The resident microbiota can affect the function of goblet cells and, thereby, the mucus layer properties via the release of bioactive compounds186. It has been established that LPS of gram-negative bacteria can stimulate the secretion of MUC5AC and MUC5B187. In addition, a gram-positive bacterium,Lactobacillus plantarum (L . plantarum ), has been shown to increase the secretion of MUC2 and MUC3188. These commensal bacteria not only stimulate the secretion of different mucin types, but they also play an essential role in preventing pathogenic bacteria from gaining access to the epithelial layer. For instance, increased expression of MUC3 can inhibit the attachment of enteropathogenic Escherichia coli (EPEC)189. In addition, a combination of probiotic bacteria Lactobacillus and Bifidobacterium spp. attenuates the pathogenicity of C. jejuni by stimulating the production of unique (i.e., low luminal pH) mucus layers144,190.

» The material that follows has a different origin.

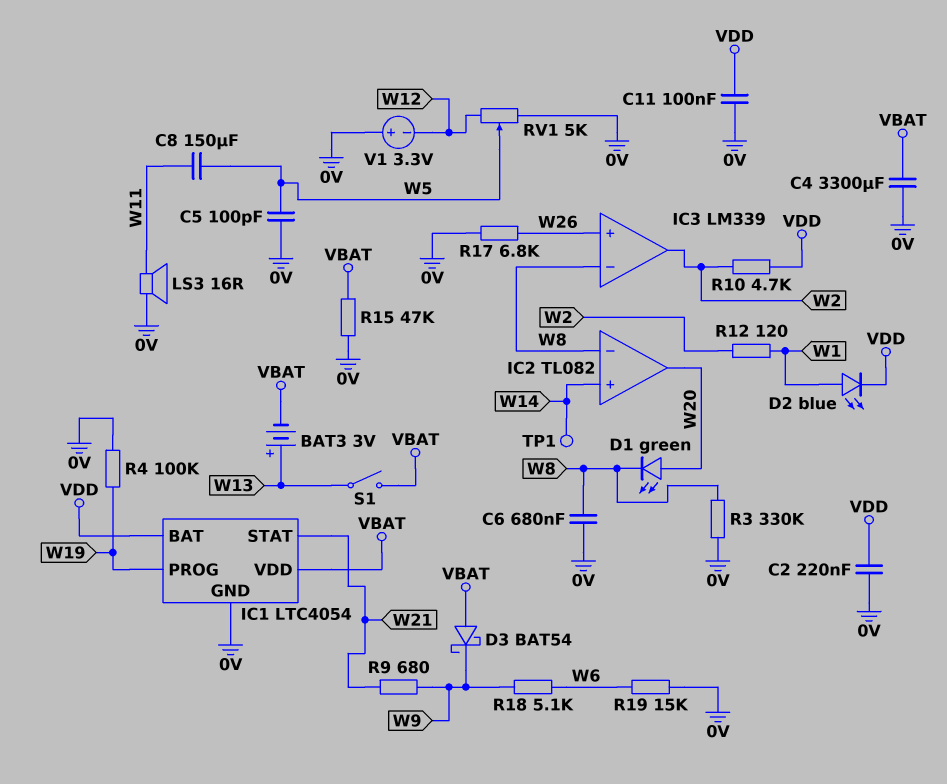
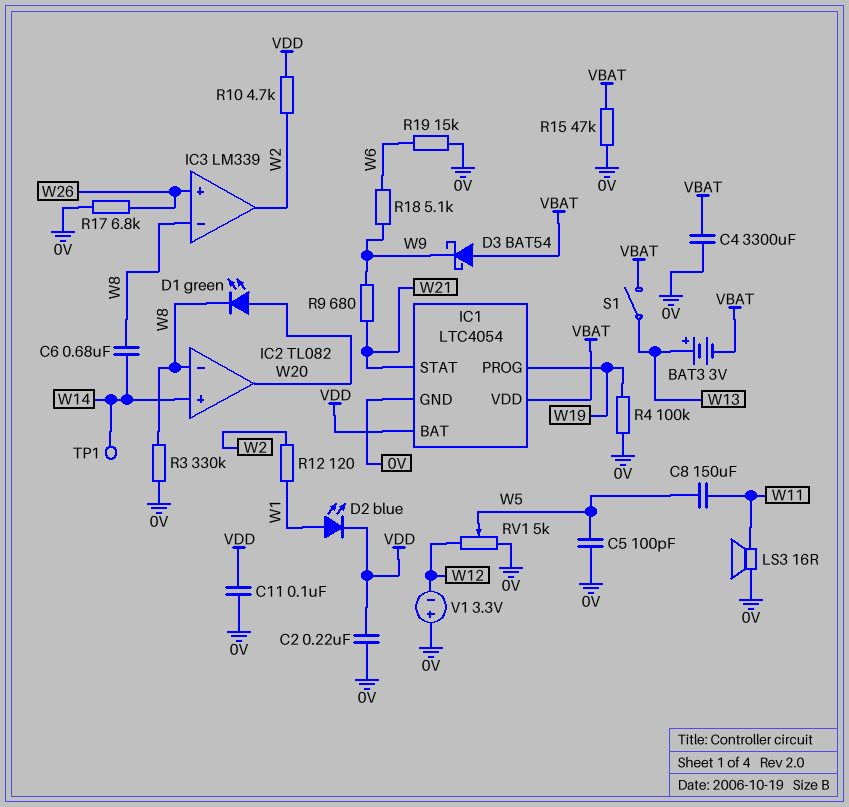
C6: 680nF (0V, W8) -> 680nF (W8, W14)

Mucin properties are also altered in CRC patients, as it was demonstrated that MUC1 expression is increased in these patients (Table 1)191. MUC1 is hyperglycosylated and expressed at very low levels in the colonic tissue of healthy individuals (up to 10%); conversely, it is hypoglycosylated and expressed in very high levels in the colonic tissue of CRC patients191,192. In addition, increased levels of MUC1 was associated with poor prognosis and metastasis193. To add to this, MUC2 expression levels decreased in patients with non-mucinous colon adenocarcinomas194. MUC5AC, a mucin that is normally found in gastric mucus and absent in the colon, was found to be expressed in CRCs195.

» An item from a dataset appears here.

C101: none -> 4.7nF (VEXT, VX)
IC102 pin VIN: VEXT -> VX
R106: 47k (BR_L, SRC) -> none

Mucins are a major source of sialic acid, and Neu5Ac is the most abundant sialic acid in the GI system. In adults, while the Fuc expression decreases from the proximal to the distal gut, sialic acid expression increases from the ileum to the colon196,197. A recent study has demonstrated that terminal sialylation of mucin glycans by ST6GALNAC1 (ST6) plays an important role in the integrity of the mucus layer by preventing excessive bacterial proteolytic degradation198. Furthermore, mutations of ST6 cause a defective mucus layer in patients with IBDs198. Bacterial sialidases can liberate the sialic acids that cap mucin glycans to be used by the same bacteria, other commensal bacteria, and/or pathogenic bacteria199. Besides the sialylation of mucin, sialylation of IgG also plays a part in the IBD pathogenesis as serum IgG sialylation levels decrease in patients with ulcerative colitis and Crohn’s disease200.